The petition further alleges that the time consumed by the Rock Island Company in conjunction with the defendant in carrying the car from Athol, in the state of Kansas, to the city of Sioux City, Iowa, where it was delivered by the defendant to the Sioux City Terminal Company, was 58 hours; that there was no written agreement of the owner or person in charge of said shipment, that the live stock might be confined for a period of 36 hours; and that the defendant, in conjunction with the Rock Island Company, knowingly and willfully confined said stock for a longer period than 28 consecutive hours.
[388]*388The defendant demurs to the petition upon the ground that it appears upon the face thereof that the defendant company did not detain the stock in its custody in excess of the 28-hour period.-
It appears from the allegations of the petition as ,above stated that from the time the defendant company received the live stock at Council Bluffs, at 7:40 p. m., March 22, 1916, and carried and delivered the same to the terminal company at Sioux City, Iowa, at 6:10 p. m., March 23d, was 22 hours and 30 minutes; also that the car was in tire custody of the Rock Island Road from 8 o’clock a. m., March 21st, until it delivered the same to the defendant company at Council Bluffs at 7:40 p. m., March 22, 1916, was 35 hours and 40 minutes.
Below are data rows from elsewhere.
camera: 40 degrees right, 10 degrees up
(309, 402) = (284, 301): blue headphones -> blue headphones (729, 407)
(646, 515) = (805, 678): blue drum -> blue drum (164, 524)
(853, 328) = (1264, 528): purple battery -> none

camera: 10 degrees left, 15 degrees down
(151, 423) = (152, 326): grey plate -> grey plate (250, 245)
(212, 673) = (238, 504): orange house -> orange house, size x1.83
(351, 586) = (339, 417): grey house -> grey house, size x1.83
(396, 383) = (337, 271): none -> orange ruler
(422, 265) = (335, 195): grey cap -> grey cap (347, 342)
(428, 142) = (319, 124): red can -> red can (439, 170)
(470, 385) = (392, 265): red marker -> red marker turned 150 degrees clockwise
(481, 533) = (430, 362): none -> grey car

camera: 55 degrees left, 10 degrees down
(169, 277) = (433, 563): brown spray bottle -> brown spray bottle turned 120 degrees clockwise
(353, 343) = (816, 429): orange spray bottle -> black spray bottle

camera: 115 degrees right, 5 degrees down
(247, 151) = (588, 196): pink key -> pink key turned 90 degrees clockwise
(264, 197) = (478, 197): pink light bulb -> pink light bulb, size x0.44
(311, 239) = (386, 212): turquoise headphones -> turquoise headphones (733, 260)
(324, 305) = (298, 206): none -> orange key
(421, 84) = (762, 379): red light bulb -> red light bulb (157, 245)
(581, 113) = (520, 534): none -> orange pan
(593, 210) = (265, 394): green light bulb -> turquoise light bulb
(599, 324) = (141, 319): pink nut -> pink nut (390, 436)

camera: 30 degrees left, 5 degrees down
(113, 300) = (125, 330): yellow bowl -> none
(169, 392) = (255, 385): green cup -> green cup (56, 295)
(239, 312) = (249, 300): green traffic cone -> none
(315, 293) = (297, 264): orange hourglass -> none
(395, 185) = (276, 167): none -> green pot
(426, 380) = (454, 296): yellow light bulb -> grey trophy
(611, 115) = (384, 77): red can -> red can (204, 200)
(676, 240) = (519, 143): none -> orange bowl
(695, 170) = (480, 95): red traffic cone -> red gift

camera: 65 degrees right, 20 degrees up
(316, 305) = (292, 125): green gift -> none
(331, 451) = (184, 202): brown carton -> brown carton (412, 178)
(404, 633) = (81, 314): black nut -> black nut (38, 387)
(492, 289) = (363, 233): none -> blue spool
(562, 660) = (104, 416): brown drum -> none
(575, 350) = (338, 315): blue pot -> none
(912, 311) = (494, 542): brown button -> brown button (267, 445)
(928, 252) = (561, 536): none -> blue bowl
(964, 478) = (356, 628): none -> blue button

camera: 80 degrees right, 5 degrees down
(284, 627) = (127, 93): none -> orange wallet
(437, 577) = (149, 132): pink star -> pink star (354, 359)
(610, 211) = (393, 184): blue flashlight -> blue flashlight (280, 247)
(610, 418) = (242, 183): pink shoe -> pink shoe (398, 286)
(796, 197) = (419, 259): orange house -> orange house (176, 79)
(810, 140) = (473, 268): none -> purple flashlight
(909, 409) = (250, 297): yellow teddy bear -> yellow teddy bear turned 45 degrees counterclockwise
It thus appears that the Rock Island Company confined the stock beyond the 28-hour period, and fully incurred the penalty for violation of the 28-hour law; and to warrant recovery against defendant it must be charged, either with a part of the time the stock was in the custody of the Rock Island Road, or with a part of the time the Sioux City Terminal Company detained it after the defendant delivered the car to that company. I am unable to believe that when the Rock Island Company delivered the car to the defendant company at Council Bluffs, it transferred to the defendant company, with the delivery of the stock, its liability for the penalty it had incurred; nor that the time the car remained with the terminal company before it delivered it to the stockyards company, can be charged to the defendant; and, inasmuch as the defendant company did not have the car in its custody in excess of the 28-hour period, it is not liable for a violation of the act in carrying this shipment. United States v. Sioux City Stockyards Co. (C. C.) 162 Fed. 556; St. Joseph Stockyards Co. v. United States, 187 Fed. 104, 110 C. C. A. 432, and the cases there cited.
It follows that the demurrer to the petition must be sustained, and it is accordingly so ordered.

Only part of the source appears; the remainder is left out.